In his dissent, Dooley said the majority was essentially making up new law rather than ascribing to the governing statute. By law, the town clerk is allowed to destroy ballots. Saying otherwise has now turned the Fairlee town clerk into a criminal, the justice reasoned.

"This is an example of creating a right where the governing statute does not provide for it," writes Dooley. "The right the majority has created is logical for the reasons it states. I agree that it would be good public policy. I cannot agree that we can make it up."

The majority disagreed.

"Contrary to the opinion of our dissenting colleague, this result is not 'made up,' but is necessarily compelled upon reconciling the two competing legislative schemes: one establishing the goal of open government with an express requirement that its provisions be 'liberally' construed to that end, 1 V.S.A. § 315, and the other seeming to authorize a purposeless destruction of public records in frustration of that goal," wrote Burgess on behalf of the majority.

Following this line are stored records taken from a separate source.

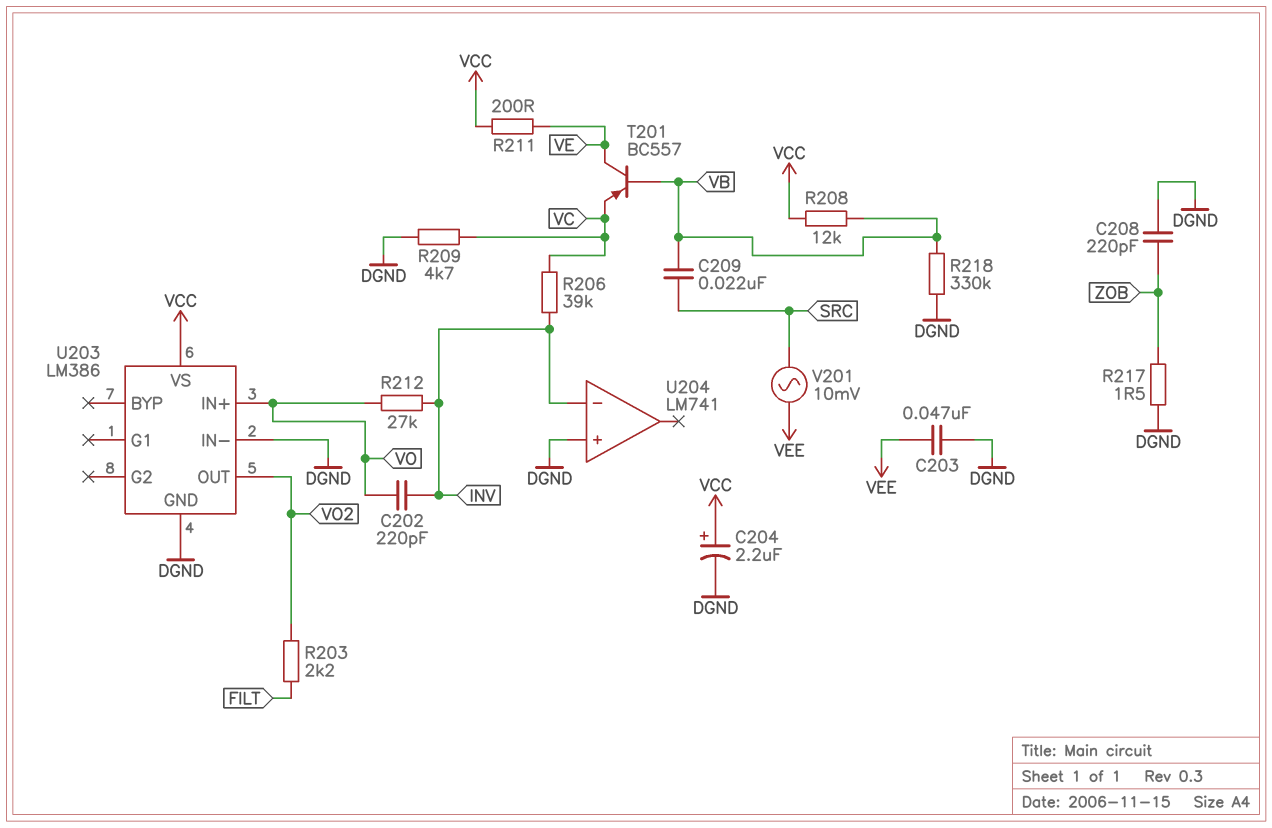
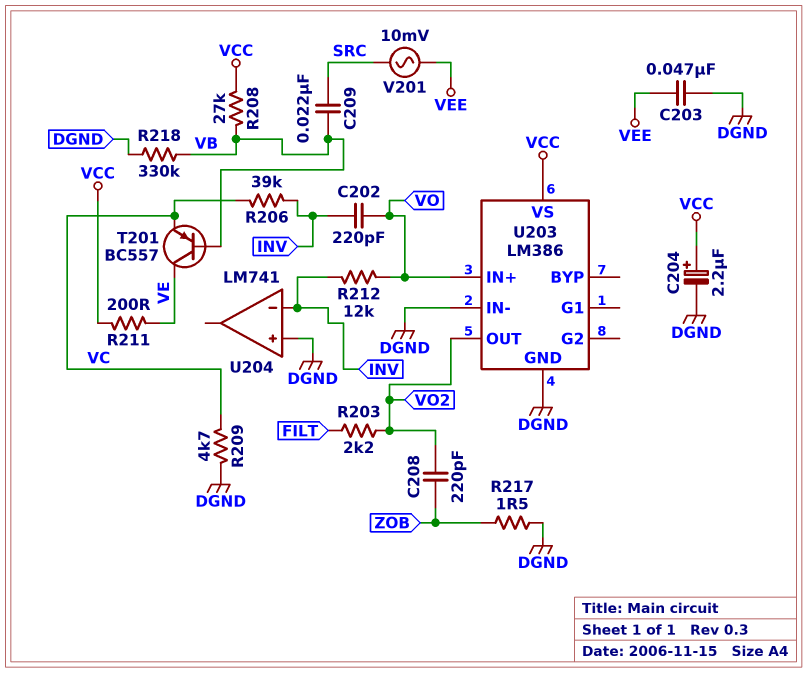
C208: 220pF (DGND, ZOB) -> 220pF (VO2, ZOB)
R208: 12k (VB, VCC) -> 27k (VB, VCC)
R212: 27k (INV, VO) -> 12k (INV, VO)

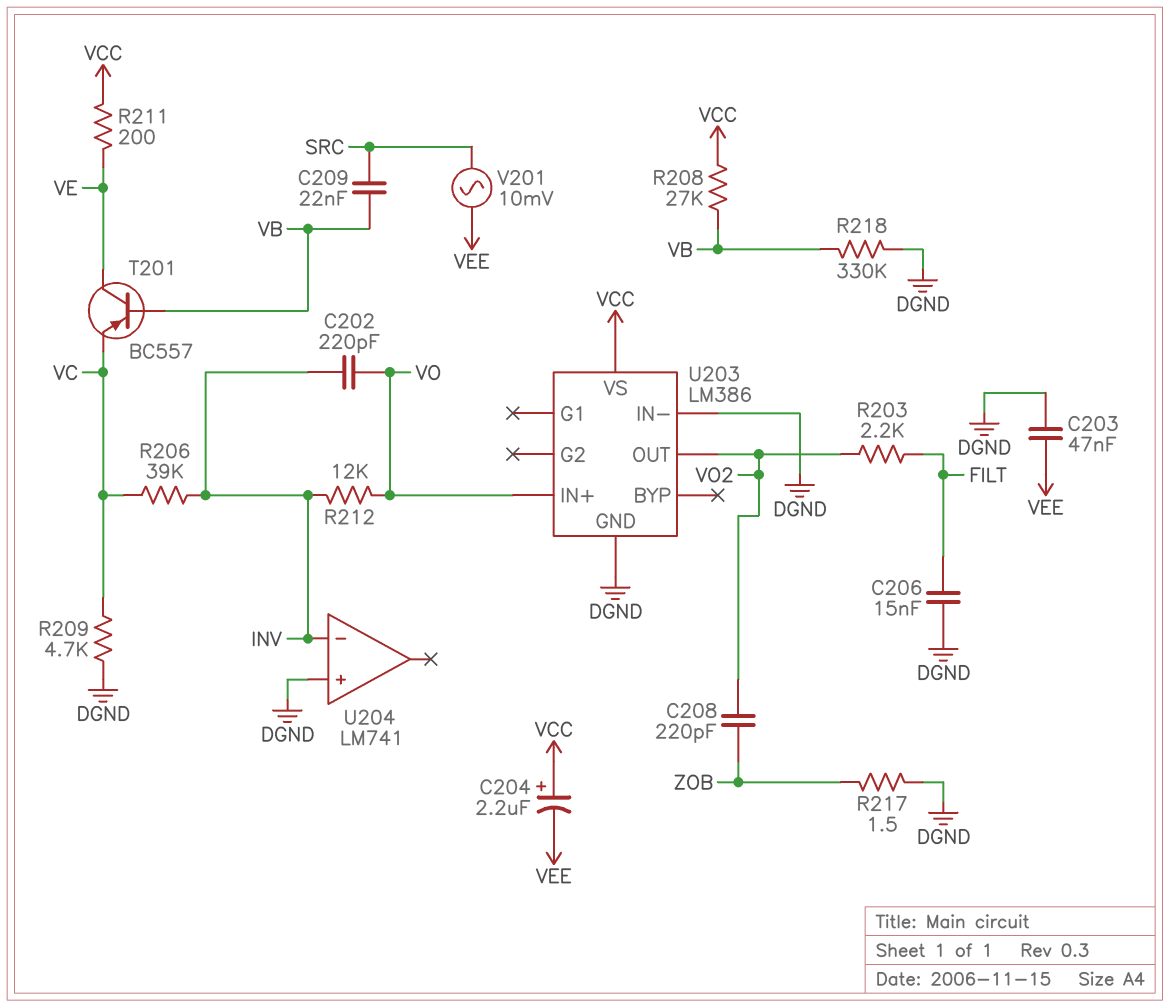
C204: 2.2uF (plus VCC, minus DGND) -> 2.2uF (plus VCC, minus VEE)
C206: none -> 15nF (DGND, FILT)

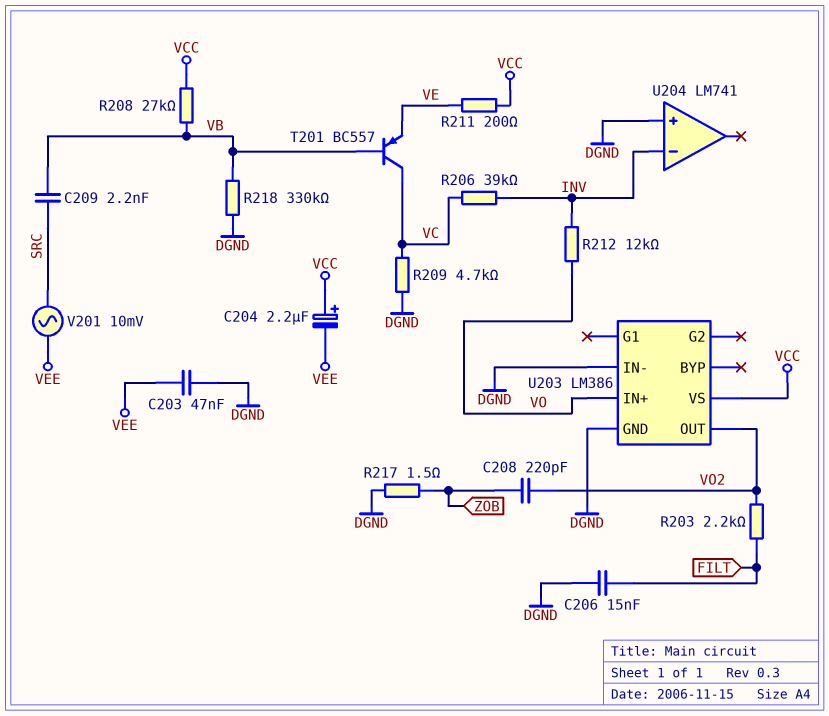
C202: 220pF (INV, VO) -> none
C209: 22nF (SRC, VB) -> 2.2nF (SRC, VB)
T201: PNP BC557 (B VB, C VE, E VC) -> PNP BC557 (B VB, C VC, E VE)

Dooley wasn't buying the logic, though, and said it could set a dangerous precedent and urged lawmakers — who are in the final stages of a major overhaul of public records laws this session — to better define the relationship between conflicting state laws governing elections and public records.

"This opinion comes out during a legislative session in which the Legislature is considering amendments to the PRA," wrote Dooley. "Whatever the outcome of this case, I hope the Legislature will consider the issues confronting us and specifically amend the language of the statutes to more clearly define the interrelationship between the right of public access and the authorization to destroy public records, where it exists."

For his part, Price is glad his long legal battle is over.

"It was a terribly lonely fight. I had a very steep learning curve," said Price. "How do you expect the voter to be represented when an individual has to go through this?"